LINGUIST List 9.488

Mon Mar 30 1998

Review: Boguraev & Pustejovsky: Corpus Processing.

Editor for this issue: Andrew Carnie <>

What follows is another discussion note contributed to our Book Discussion Forum. We expect these discussions to be informal and interactive; and the author of the book discussed is cordially invited to join in. If you are interested in leading a book discussion, look for books announced on LINGUIST as "available for discussion." (This means that the publisher has sent us a review copy.) Then contact Andrew Carnie at


  1. Kevin Cohen, Review of Boguraev and Pustejovsky

Message 1: Review of Boguraev and Pustejovsky

Date: Wed, 18 Mar 1998 09:58:37 -0500
From: Kevin Cohen <>
Subject: Review of Boguraev and Pustejovsky

Branimir Boguraev and James Pustejovsky. 1996. Corpus processing for 
	lexical acquisition. MIT Press: Cambridge, Massachusetts. 245 pages.
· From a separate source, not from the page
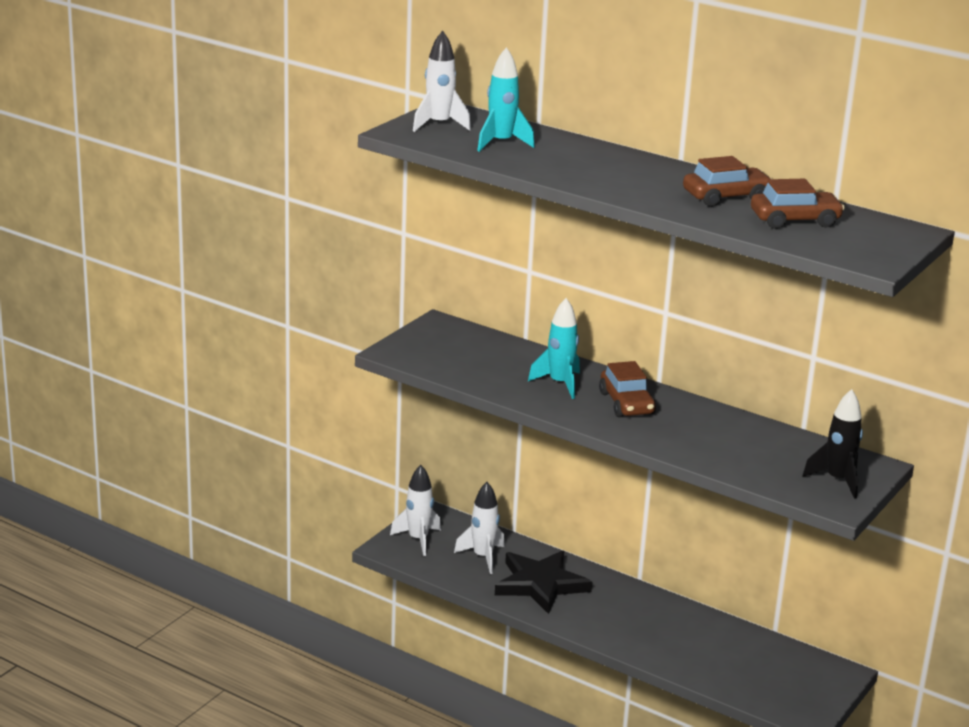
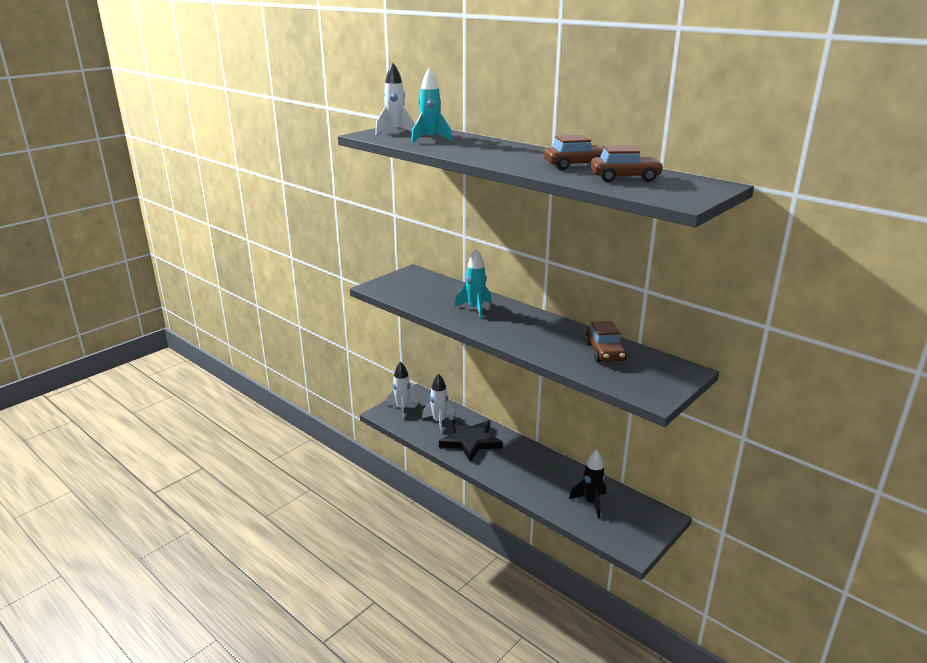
camera: 10 degrees right, 0 degrees up
(626, 403) = (516, 322): brown car -> brown car (604, 352)
(837, 480) = (658, 380): black rocket -> black rocket (591, 503)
The term "acquisition" in the title of this book refers to automatic 
learning---acquisition not by human children, but by natural language 
systems. The papers in this book deal with the topic of building and 
refining lexica for natural language systems automatically--i.e. by 
computer, with little or no human intervention--from large corpora.

Building lexica for natural language systems by hand is difficult, expensive, 
and labor-intensive, and the result may be out of date before it is completed.
Furthermore, by the standards of earlier systems, lexica have become 
enormous. Continuous speech dictation systems ship with active vocabularies 
in the range of 30,000 lexical items. Lexica in production by one company
are expected to have 200,000 entries for American English and 700,000 
entries for German. So, from an industrial point of view, work on the 
automatic acquisition of lexical knowledge is very welcome. This is not 
to say that automatic lexical acquisition should be of interest only to 
applied linguists. Lexical information is also necessary in psycholinguistic 
research, and some of the work in this volume shows such application. 
Furthermore, the sorts of data that researchers in this field are attempting 
to acquire is just the sort of data that is needed for large-scale 
applications of formalisms like Head-Driven Phrase Structure Grammar. 
So, the work described in this book should be of interest to academic, 
as well as industrial, linguists.

This book is the result of a workshop, and as such, it has the usual 
scattering of topics seen in proceedings. This should be seen as a 
feature, not a bug: the result is that there is something here for 
everyone. Various papers come from the fields of corpus linguistics, 
statistical analysis of language, psycholinguistics, rule acquisition, 
semantics, and lexical acquisition. The papers are divided into five 
broad categories: (1) unknown words, (2) building representations, 
(3) categorization, (4) lexical semantics, and (5) evaluation. In 
addition, a paper by the editors lays out the reasons for, and challenges 
of, automatic acquisition of lexical information.

(1) Introduction

Issues in text-based lexicon acquisition, Branimir Boguraev and James 
Pustejovsky. This paper presents an in-depth answer to the question 
with which lexicon builders are perenially plagued by anyone to whom 
they try to explain their work: why not just use an on-line dictionary? 
The short answer is that such dictionaries are static and do not evolve at 
the same pace as the language that they are attempting to describe. The 
long answer is that natural language systems require information that is 
not reflected in traditional dictionaries-semantic feature geometries, 
subcategorization frames, and so on. So: "the fundamental problem of 
lexical acquisition... is how to provide, fully and adequately, the 
systems with the lexical knowledge they need to operate with the proper 
degree of efficiency. The answer... to which the community is converging 
today... is to extract the lexicon from the texts themselves" (3). 
Automatic lexical acquisition can trivially solve the short-answer problem 
by allowing updating as frequently as new data can be acquired. More 
importantly, it allows the linguist to define the questions that they 
would like the lexicon to answer, rather than having those questions 
chosen for them by the dictionary maker.

(2) Dealing with unknown words

Consider a spell-checking program that encounters the (unknown) word 
"Horowitz." The spell checker would like to know the best action to 
take with this word: is it a mis-spelling that should be replaced with 
something else, or is it a precious datum that should be added to its 
lexicon? The spell-checker asks its user; the papers in this section 
discuss attempts to answer these questions automatically.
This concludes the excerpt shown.